Animosity022 · March 19, 2022, 11:01am

I don't understand why if you have single files, you'd want to use cat / rcat instead of copy.

That isn't the case as I shared in my output above.

I think you are really waiting for resumable uploads as if you have a big fly and something happens, it would resume.

Resume uploads · Issue #87 · rclone/rclone (github.com)

Manuel_F · March 19, 2022, 12:00pm

I dont blame you: It's mostly because of GDrive limits: First max 400K files, and second 5TB max filesize (close to but less important).
My contents are NTFS images (VHDX with ACLs). Also yes, I fear of failed connections and "resumability" but I'm happy as it is now by using rcat/cat. Only missing checksums to assure what I'm doing.

Thanks

Animosity022 · March 19, 2022, 12:05pm

I'm still not understanding why you are using cat/rcat for a single file as you can't resume that fashion and you lose checksuming since you are piping as pipes are meant for merging files in general.

If it's working for you, good luck as I wouldn't backup my data that way but your data, your choice as they say.

I wouldn't expect the feature to get much traction unless you'd like to code, submit a PR as it doesn't make much sense of a use case.

asdffdsa · March 19, 2022, 2:57pm

my well stroked ego thanks you.

possible to get the md5 for each file, regardless of how the file us uploaded, streaming or not.
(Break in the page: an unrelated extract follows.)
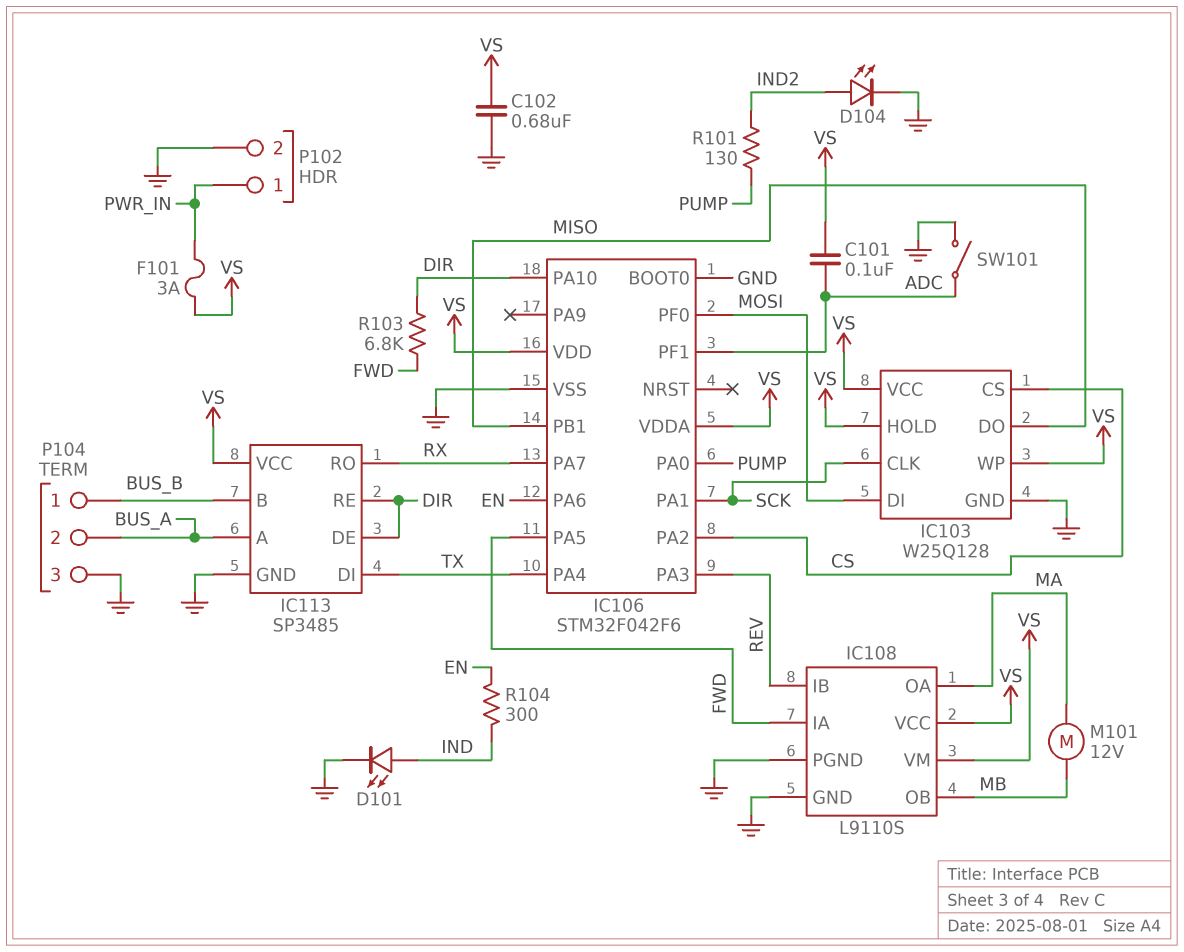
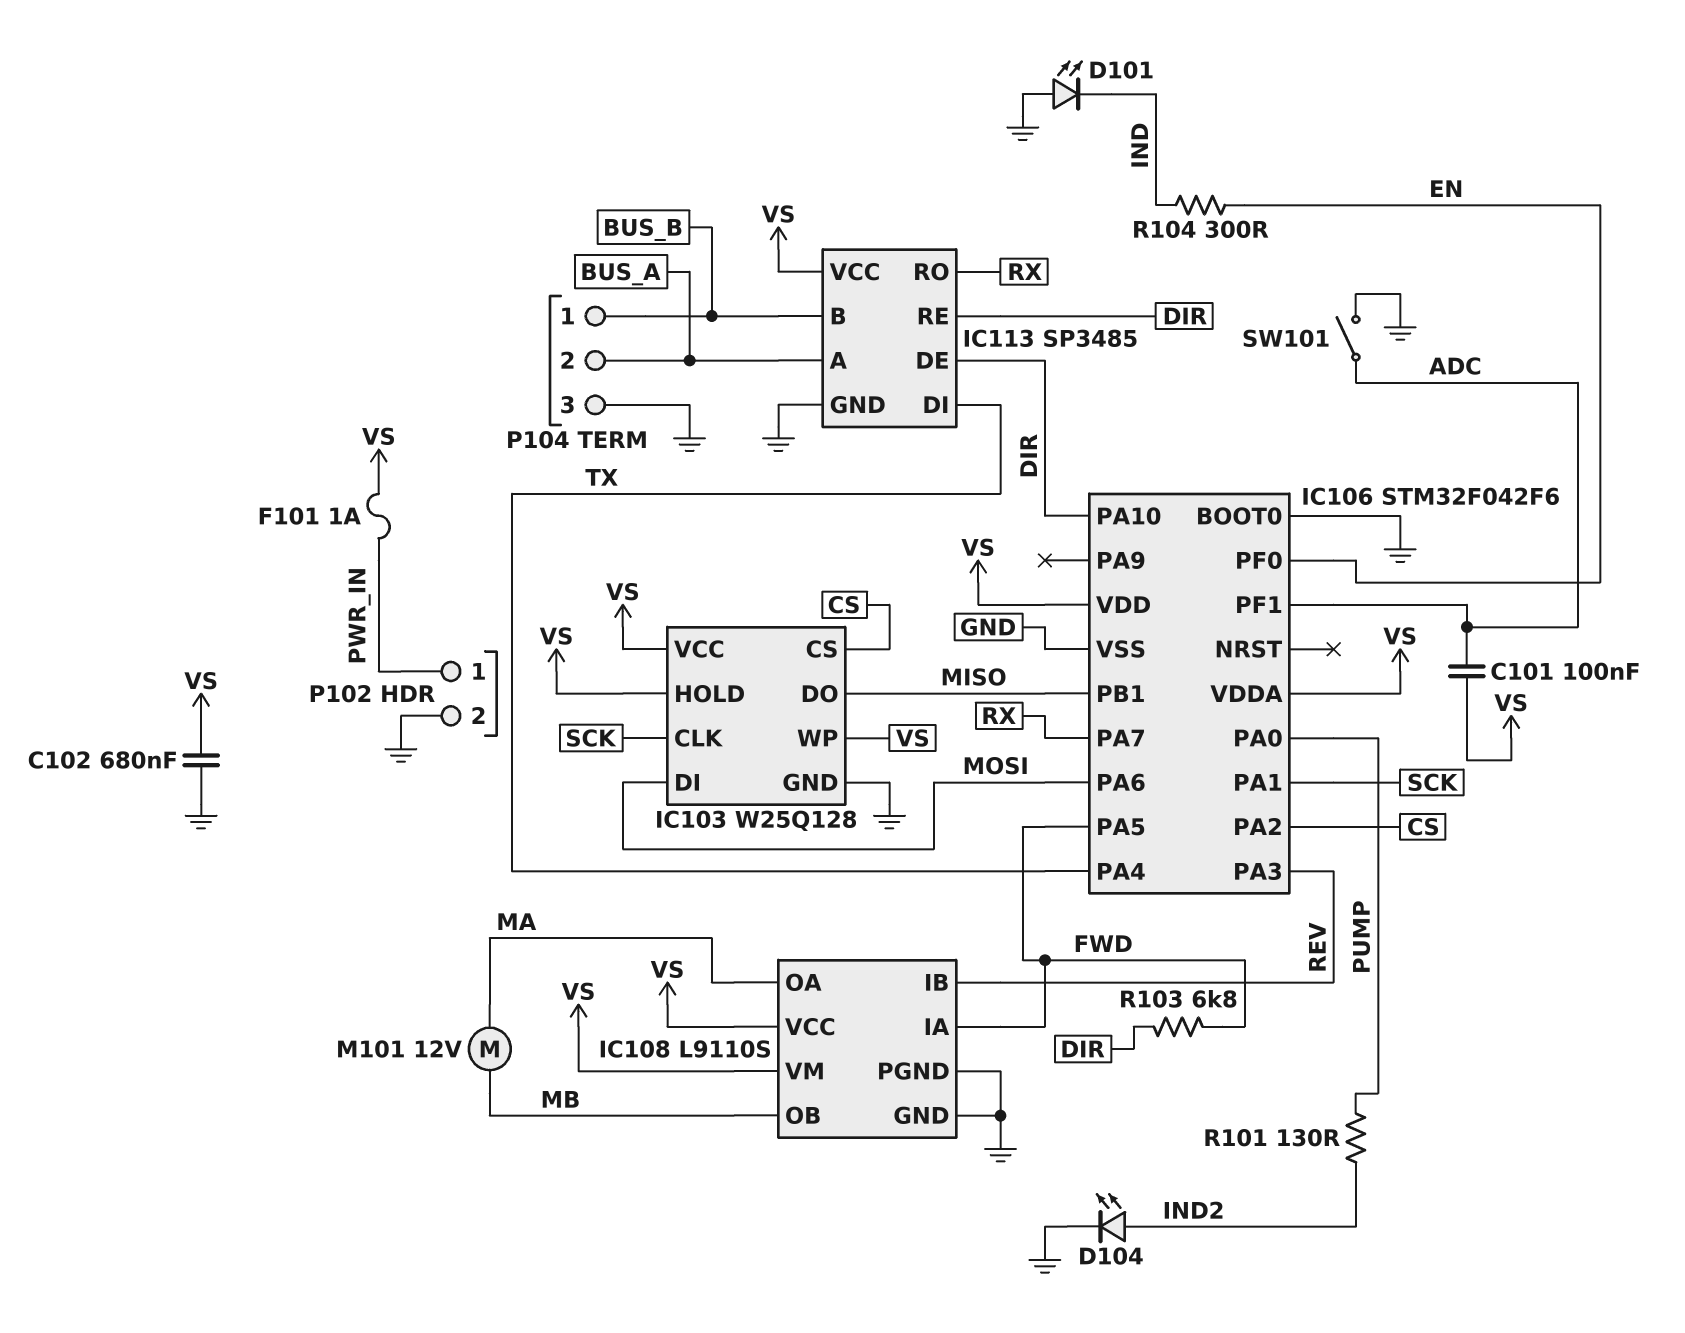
D101: LED (A IND, K GND) -> LED (A GND, K IND)
F101: 3A (PWR_IN, VS) -> 1A (PWR_IN, VS)
IC106 pin PA6: EN -> MOSI
IC106 pin PF0: MOSI -> EN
type d:\test\zork\1B.txt | C:\data\rclone\rclone rcat gdrive:zork/1B.txt -vv --checksum 
DEBUG : Google drive root 'zork': File to upload is small (1 bytes), uploading instead of streaming
DEBUG : 1B.txt: md5 = c4ca4238a0b923820dcc509a6f75849b OK
INFO  : 1B.txt: Copied (new)

type d:\test\zork\15MiB.file | C:\data\rclone\rclone rcat gdrive:zork/15MiB.file -vv --checksum 
DEBUG : 15MiB.file: Sending chunk 0 length 8388608
DEBUG : 15MiB.file: Sending chunk 8388608 length 7340032
DEBUG : 15MiB.file: md5 = d7ed9aa0b65b549204ca03b805800de4 OK
DEBUG : 15MiB.file: Size and md5 of src and dst objects identical

Animosity022 · March 19, 2022, 3:01pm

Right, you can do that, but why?

You can just use rclone copy on a single file and it automatically does all that.

asdffdsa · March 19, 2022, 3:08pm

i agree with you, 1000%, but the OP does not.

Animosity022 · March 19, 2022, 3:12pm

Ok as I'm trying to understand what a good use case for a single file pipe would be and I cannot as that's why I was asking.

I'll drop it though as it's not my data backing up

Manuel_F · March 19, 2022, 9:46pm

Ego recte sum et tu recte es

I always add --size with rcat, if you do that you never get the checksum in the debug. There must be a reason. Now I have to compare speeds in both cases.

Thanks one more time

asdffdsa · March 19, 2022, 11:35pm

given that gdrive does not require, why must you use --size?

system · May 18, 2022, 11:36pm

This topic was automatically closed 60 days after the last reply. New replies are no longer allowed.